En cherchant à défendre Pierre Espérance, Rudy Sanon ne risque-t-il pas, au contraire, de l’exposer davantage ? Car au-delà de l’intention affichée, c’est la portée des propos qui interpelle. Pierre Espérance, faut-il le rappeler, est avant tout le responsable d’une organisation de défense des droits humains, et non un acteur directement impliqué dans l’appareil judiciaire.

Dès lors, comment expliquer qu’un document potentiellement aussi sensible se retrouve évoqué en lien avec lui ? S’agit-il d’une information vérifiée, d’une confidence mal interprétée ou d’une déclaration imprudente ?
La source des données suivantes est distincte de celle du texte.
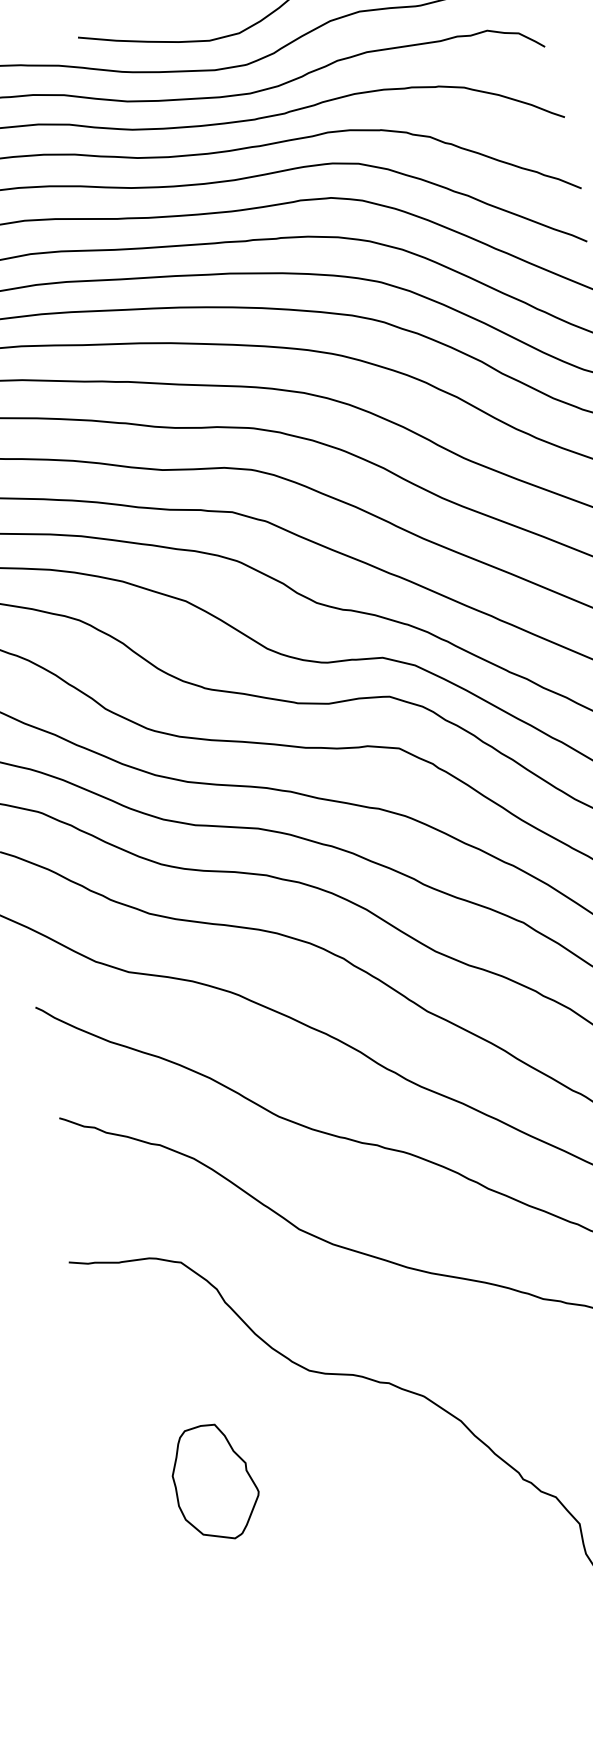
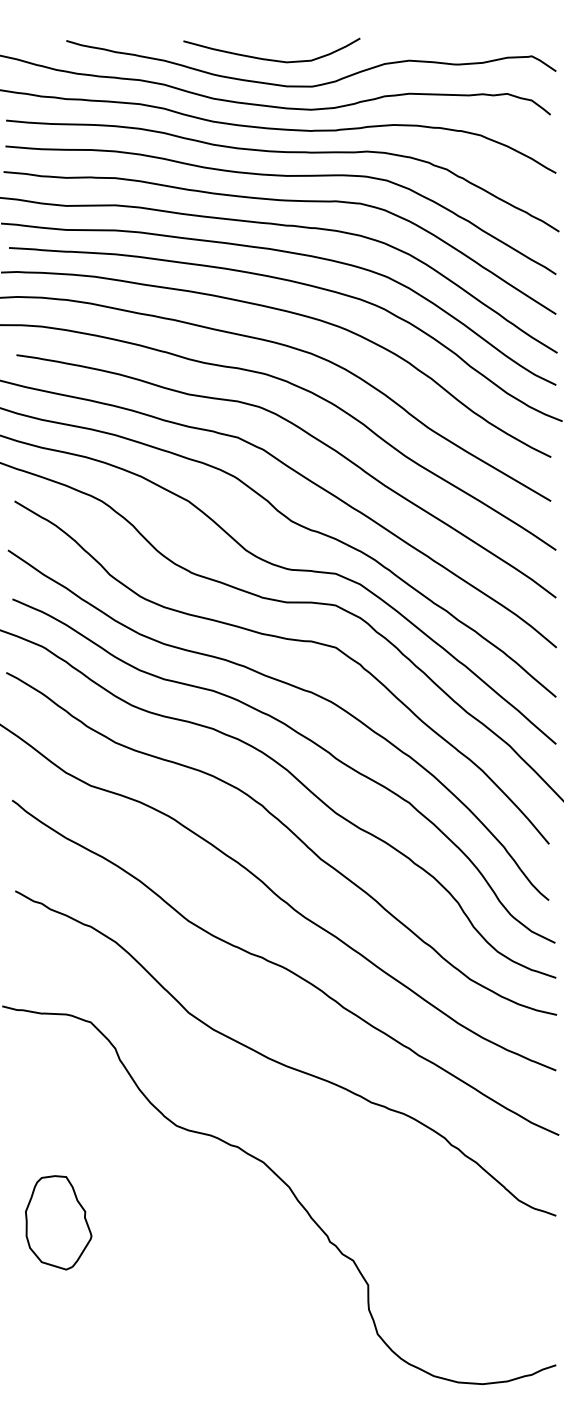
part: (215, 1482) -> (58, 1222), moved

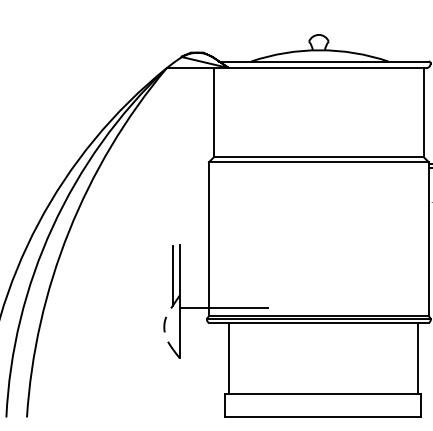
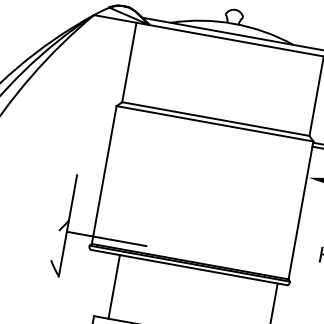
line: (173, 275) -> (66, 201), removed
line: (164, 324) -> (50, 244), removed
line: (228, 358) -> (114, 286), moved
Ces interrogations sont d’autant plus légitimes que, parallèlement, certaines voix médiatiques influentes montent au créneau. Lors d’une interview accordée à Boss Bens, le journaliste de renom Yvenert Foeshter Joseph, très actif sur les réseaux sociaux, a estimé que la DCPJ devrait mettre Pierre Espérance à disposition de la justice afin de lui permettre de s’expliquer clairement sur ces allégations.

Une telle démarche viserait moins à accuser qu’à clarifier : existe-t-il réellement un tel cahier ? Si oui, dans quelles circonstances aurait-il été récupéré et pourquoi n’a-t-il pas été versé officiellement au dossier ?


Par ailleurs, la présence récente de Pierre Espérance dans l’enceinte de la Cour d’appel, où le dossier est en cours de traitement, ne fait qu’alimenter davantage les spéculations. Simple coïncidence ou élément à considérer dans l’ensemble du puzzle judiciaire ?


Dans une affaire aussi sensible, chaque parole compte et peut soit éclairer, soit troubler la vérité. À défaut de rigueur et de prudence, le risque est grand d’aggraver une situation déjà fragile, au détriment de la justice et de la quête de vérité.